I have the same car, it does this too. As have most if not all of my other cars I've owned. I've always put it down to the fact there is no cooling from the forward motion of the car passing air towards the radiators so the engine slowly heats from the already generated heat from driving. The temperature hits the limit the sensor has set and the fan turns on until it's below that set temperature.
Because it was designed with Toyota I don't know if the BRZ does it, but a number of other Subarus will kick on an recovery pump ~6 hours after ignition. It sounds sort of like a small/quiet compressor.

Before I looked up what it was, I kept hearing a gentle noise coming from the garage in the late evening. Figured it was noise from outside... Then one day I was out there and heard it start, realized it was the car, and looked it up.

That is the evap leak testing pump. It pressurizes the tank briefly to test the effectiveness of the cap.
This confused the hell out of me the first time I heard it. Taking the garbage out in the middle of the night and hear whirring coming from under a vehicle that hasn't moved in hours.
My Kawasaki Ninja 500 will do the same thing, and it's a bike with very old tech. It is air-cooled, so it's probably a safety feature. Still cool.
Supposedly one of the arguments for lane splitting in California was the propensity for bikes to overheat out here when stopped in traffic. My 650 did not have a fan but it did a good enough job heating up my crotch to a nearly unbearable degree on a hot day without it.
I have certainly experienced overheating due to traffic on my air cooled bike. Now I am thinking about adding a fan to my oil cooler that would either be on a switch or even on a proper thermostat.
I have as well, and it's why I'm getting a liquid-cooled bike.
Back when I watched more F1 racing they had a musical performance where they used the telematic systems of some cars, with their high revving motors, to play notes ie the telematics selectively. I couldn't readily find a reference but remember the event.
https://www.youtube.com/watch?v=XRXwWbo_mX0

Maybe this is what you're referring to. There are similar examples where people do this with old disk drives and printers too.

I'm pretty sure this is exactly it. Thank you!
It's on YouTube. Star Wars, as I recollect.
> Super cool that the motors can be used for things other than moving the vehicle.
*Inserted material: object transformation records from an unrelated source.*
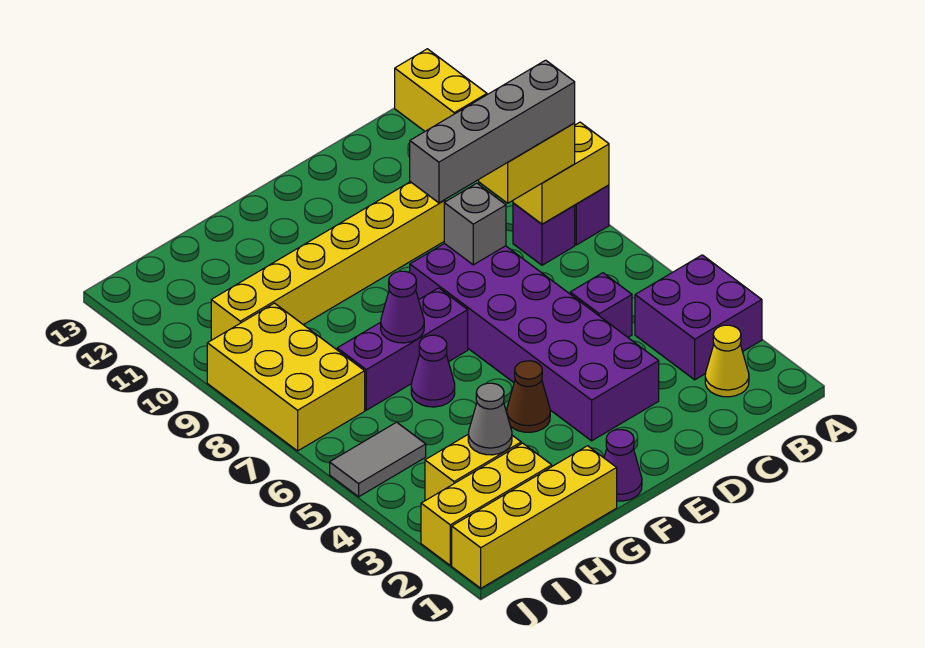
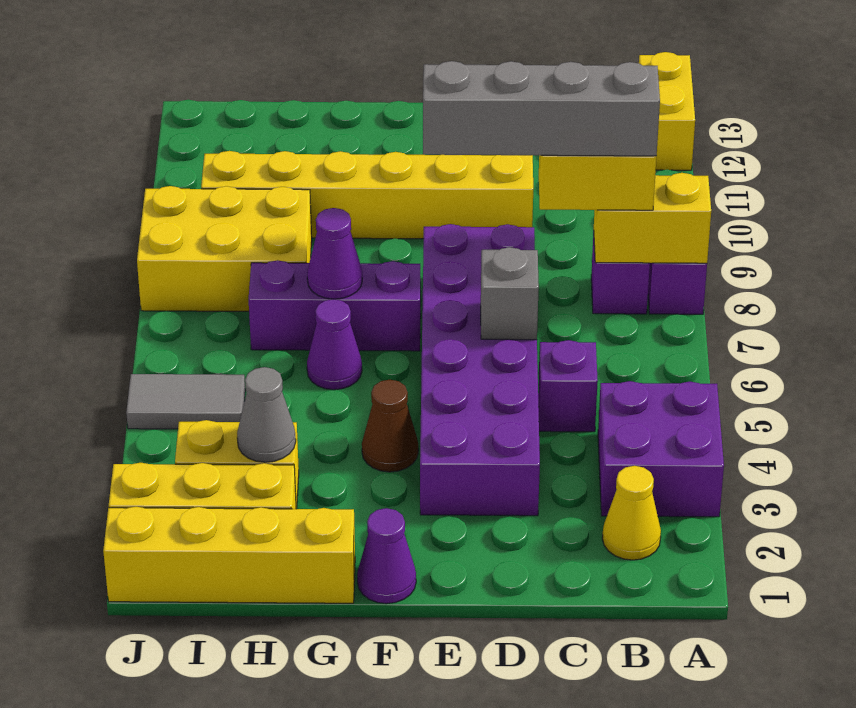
grey brick D8 level 2 -> grey brick D6 level 2
yellow brick I7:J9 level 1 -> yellow brick H8:J9 level 1

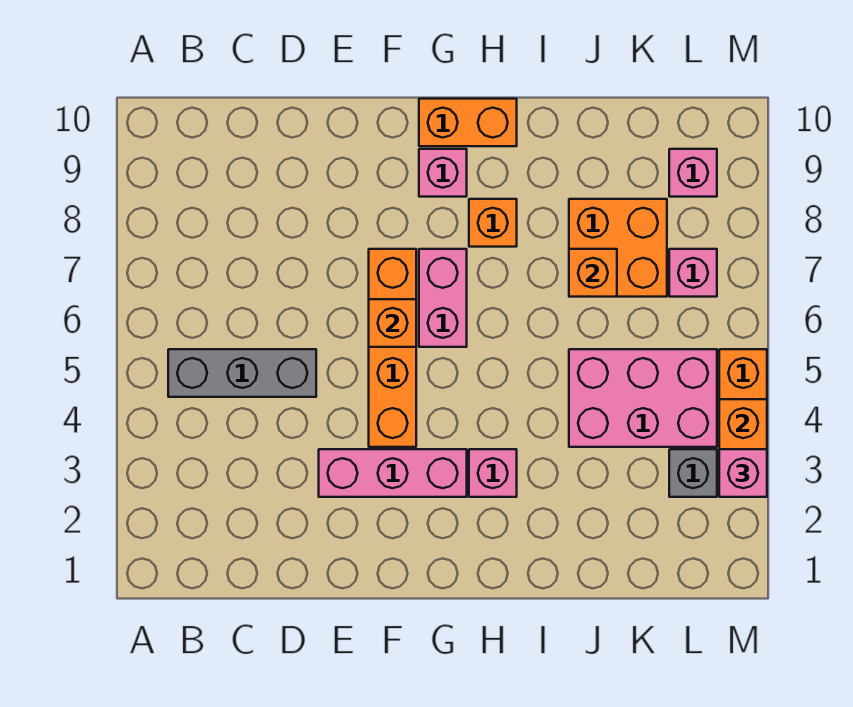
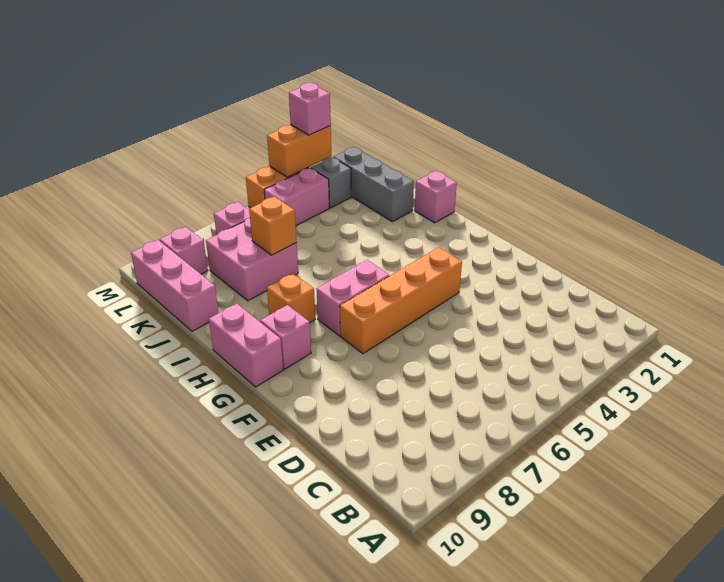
grey brick B5:D5 level 1 -> grey brick J2:L2 level 1
pink brick E3:G3 level 1 -> pink brick J10:L10 level 1
orange brick F6 level 2 -> none
orange brick G10:H10 level 1 -> pink brick G10:H10 level 1
pink brick H3 level 1 -> pink brick I1 level 1
pink brick J4:L5 level 1 -> pink brick L4:L5 level 1
orange brick J7:K8 level 1 -> pink brick J7:K8 level 1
It reminds me of how ESCs for RC vehicles use the motors to generate audible chirp tones to indicate status.

> Motors are multi-purpose devices!

In WALL-E, one of the robots following the title character, lacking any audio output, spins its motors at different rates to play the tune from Hello, Dolly! that it had learned from WALL-E.

See also the Floppotron: https://www.youtube.com/watch?v=oGfkPCZYfFw

This reminded me of the SmartKnob View I saw on YT a while back, it's a knob built on a burshless motor that's controlled to provide the user with software defined feedback like tactile clicks and end stops

https://youtube.com/watch?v=ip641WmY4pA

The Car Care Nut talked in detail about the multi-purpose design of Tesla's heating systems: https://www.youtube.com/watch?v=7HC72p2gfuQ
This was def a noticable thing in the M3 before they added the dedicated heat pump.